Sakshi had micro-mini Xerox from her shop[ she had 2 pay 4 them] , priyanka beside her.., chadan , linz also in that row….. next row neelu , bham , agni, krish… 3rd row… me ,sugs, sumitash n sayan… the other rows had krish, madhu, uttam n so on … it was histology lab,the largest lab of our dept. If there were no furnitures there, it would have looked like an auditorium.
After 15 mins of papers distribution, we started writing.. the hustle-bustle started…
Sakshi jotting down from her micro-minis, linz n chadan writing themselves, agni doing sumthing I couldn’t figure out but I knew it was criminal. In our row, every1 wrote seriously…
Neelu asks bham in whisper:” hey.. do u know short term defn of obesity?”… I couldn’t control my laughter…that was the best thing they shud have known .sum 96 kg bham n 100+ neelu discussing about obesity.
I had probs with 2 questions.. gluconeogenesis n retina layer question. My nearest neighbour sumitash was advised 2 write that answer first.. when he completed I asked him the points. He handed me the paper with further discussions. Each answer was 2 be written in 1 separate paper which helped our copying-organisation run very well. Since a sleeping AKS was the guard, we dint worry much. He was far away.. n by the time the fatso will turn up here we will settle back 2 our own papers.
Ritu, the great, started correcting spelling mistakes in sumitash’s paper. “oh ..for god’s sake ritu.. stop it”.. I resume 2 copying business, no more social service. Then , sayan asks sugs..” oi, wot is ferritin?”
Sugs with his deepika padukone smile speaks..” oh god, u don’t know?”
Sayan: no
Sugs: u don’t know?
Sayan: no..
Sugs: arre ferritin u don’t know?
Sayan: aree, !@##$%^&*(.... (slangs in Bengali)… I don’t know that’s y am asking u….!!!
Sugs, silently hands over his paper 2 sayan.

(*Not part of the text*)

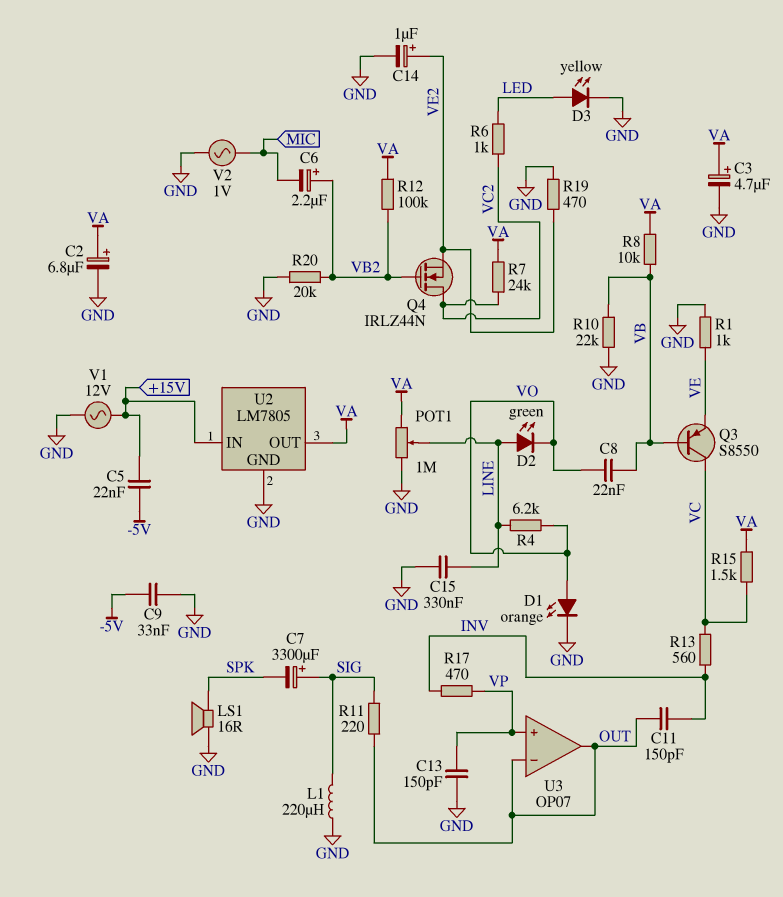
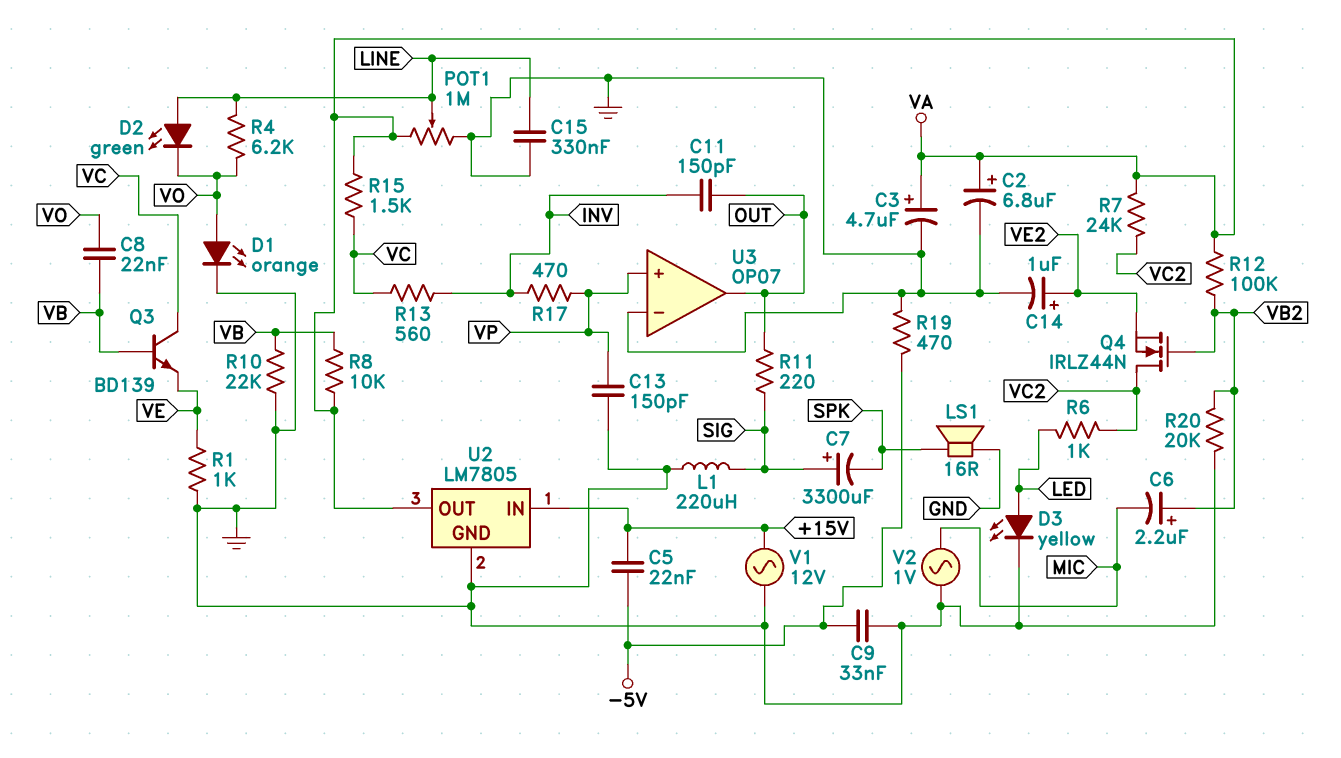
Q3: PNP S8550 (B VB, C VC, E VE) -> NPN BD139 (B VB, C VC, E VE)
R19: 470 (GND, VE2) -> 470 (-5V, GND)
U3 pin in-: OUT -> GND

My next query… gluconeogenesis..
Next best neighbour cum frnd was agni..
Me, whispering : agni, gluconeogenesi???
Agni turns away… I feel he wont help me…after ten secs he looks back n slaps a long notebook in my desk…
Me, afraid to death: wots this?
Agni: find it out…..its my notes copy..
I should have fainted by his gesture, but I dint. While I digested the trauma… sumitash took the notebook and thrust it in a drawer below his table… n said: ‘no need 2 write that answer, write sumthing else”… I came to know now, wot kind of crime agni was doing… agni is super intelligent.. these stupid mugging business was not his part. He scored too well to prove any1 wrong, rather the most intelligent guy I hv ever met.
At the last hour, answer sheet flew like paper planes throughout the hall. Some even stapled others sheets for submission. Agni , very coolly collected his sheets from 5 different ppl n then walked 4 submission. I don’t remember who scored the highest but I remember this whole non-preparatory affair during exam.

That was fun but we were damn serious about our exams…. Don’t take offences.. we did such things only during test matches, not one days…

Life in presi was awesome. Physiopals n other presidencians can add their experiences.